If 3 cot A = 4, check whether \(\dfrac{1 - \tan^2 A}{1 + \tan^2 A} = \cos^2 A - \sin^2 A\) or not.
Yes
Given: \(3\cot A = 4\).
To check: whether
\(\dfrac{1-\tan^2 A}{1+\tan^2 A} = \cos^2 A - \sin^2 A\).
Step 1: Find \(\cot A\) and \(\tan A\)
From \(3\cot A = 4\), divide both sides by 3:
\(\cot A = \dfrac{4}{3}\).
Since \(\tan A = \dfrac{1}{\cot A}\), we get:
\(\tan A = \dfrac{3}{4}\).
Step 2: Check the LHS
LHS = \(\dfrac{1-\tan^2 A}{1+\tan^2 A}\).
First square \(\tan A\):
\(\tan^2 A = \left(\dfrac{3}{4}\right)^2 = \dfrac{9}{16}\).
Now substitute:
\(\text{LHS} = \dfrac{1-\frac{9}{16}}{1+\frac{9}{16}}\)
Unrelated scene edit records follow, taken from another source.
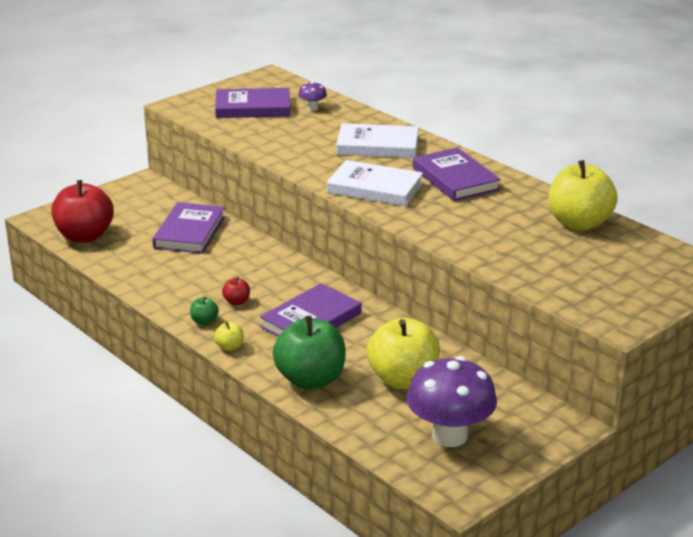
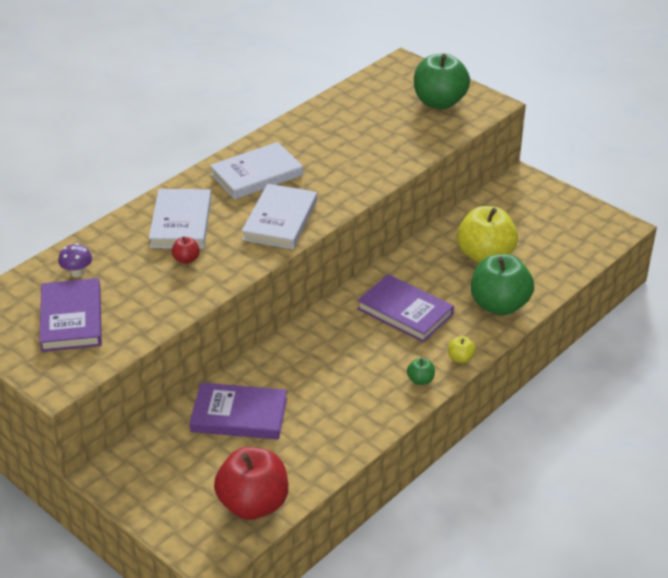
camera: 95 degrees left, 10 degrees up
(237, 302) = (380, 362): red apple -> red apple (186, 259)
(449, 436) = (552, 231): purple mushroom -> none
(455, 179) = (256, 175): purple book -> white book
(579, 223) = (336, 114): yellow apple -> none
(616, 288) = (439, 102): none -> green apple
Convert 1 into \(\dfrac{16}{16}\):
\(\text{LHS} = \dfrac{\frac{16}{16}-\frac{9}{16}}{\frac{16}{16}+\frac{9}{16}} = \dfrac{\frac{7}{16}}{\frac{25}{16}}\)
Divide the fractions:
\(\text{LHS} = \frac{7}{16} \times \frac{16}{25} = \dfrac{7}{25}\).
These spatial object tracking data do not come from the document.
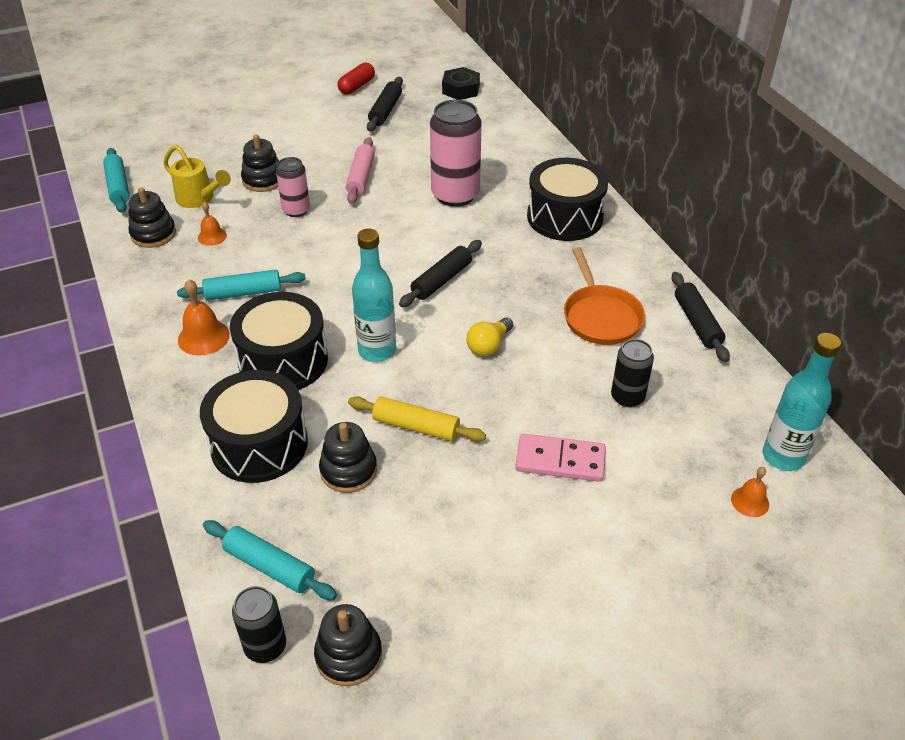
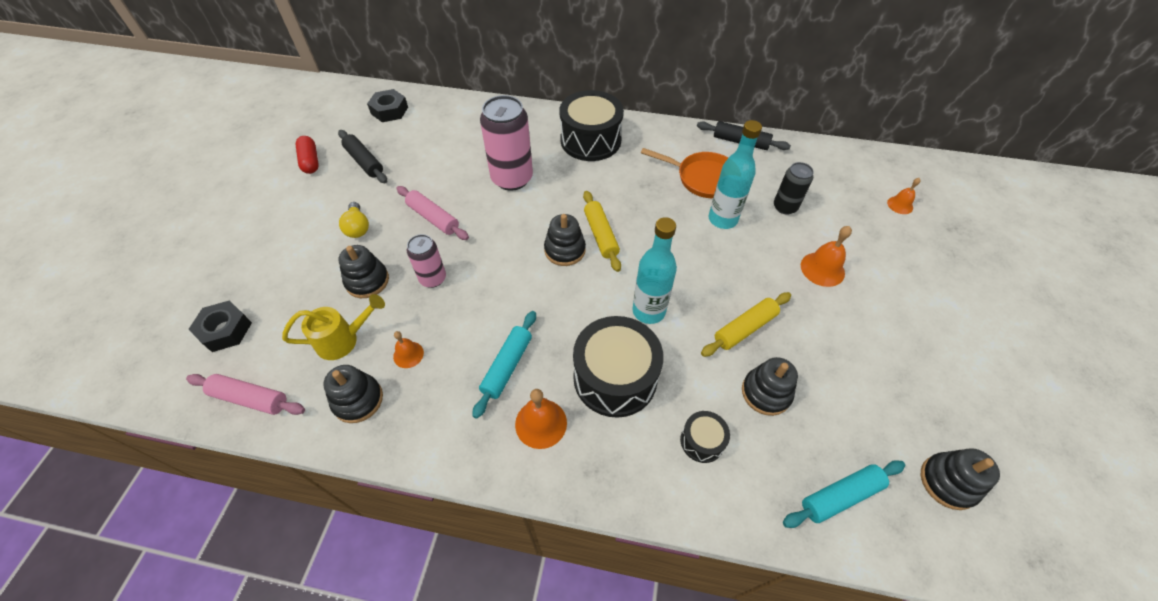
camera: 55 degrees left, 10 degrees up
(118, 187) = (250, 398): turquoise rolling pin -> pink rolling pin
(163, 144) = (225, 330): none -> black nut
(259, 444) = (702, 441): black drum -> black drum, size x0.48
(265, 646) = (920, 537): black can -> none
(400, 266) = (565, 250): none -> black stacking toy
(441, 280) = (600, 235): black rolling pin -> yellow rolling pin
(488, 345) = (690, 246): yellow light bulb -> yellow light bulb (358, 227)
(560, 461) = (822, 269): pink domino -> orange bell
(783, 456) = (872, 172): turquoise bottle -> turquoise bottle (722, 219)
Step 3: Find \(\sin A\) and \(\cos A\) using a right triangle idea
We have \(\tan A = \dfrac{3}{4}\). Think of a right triangle where:
Opposite side = 3 units, Adjacent side = 4 units.
Then hypotenuse = \(\sqrt{3^2 + 4^2} = \sqrt{9 + 16} = \sqrt{25} = 5\) units.
Student Note: This is the standard \(3\text{-}4\text{-}5\) right triangle, which makes \(\sin\) and \(\cos\) very easy to write.
So,
\(\sin A = \dfrac{3}{5}\), and \(\cos A = \dfrac{4}{5}\).
Step 4: Check the RHS
RHS = \(\cos^2 A - \sin^2 A\).
\(\cos^2 A = \left(\dfrac{4}{5}\right)^2 = \dfrac{16}{25}\)
\(\sin^2 A = \left(\dfrac{3}{5}\right)^2 = \dfrac{9}{25}\)
So,
\(\text{RHS} = \dfrac{16}{25} - \dfrac{9}{25} = \dfrac{7}{25}\).
Step 5: Compare LHS and RHS
LHS = \(\dfrac{7}{25}\) and RHS = \(\dfrac{7}{25}\).
Since LHS = RHS, the given relation is true.
Conclusion: Yes, \(\dfrac{1-\tan^2 A}{1+\tan^2 A} = \cos^2 A - \sin^2 A\) is verified for \(3\cot A = 4\).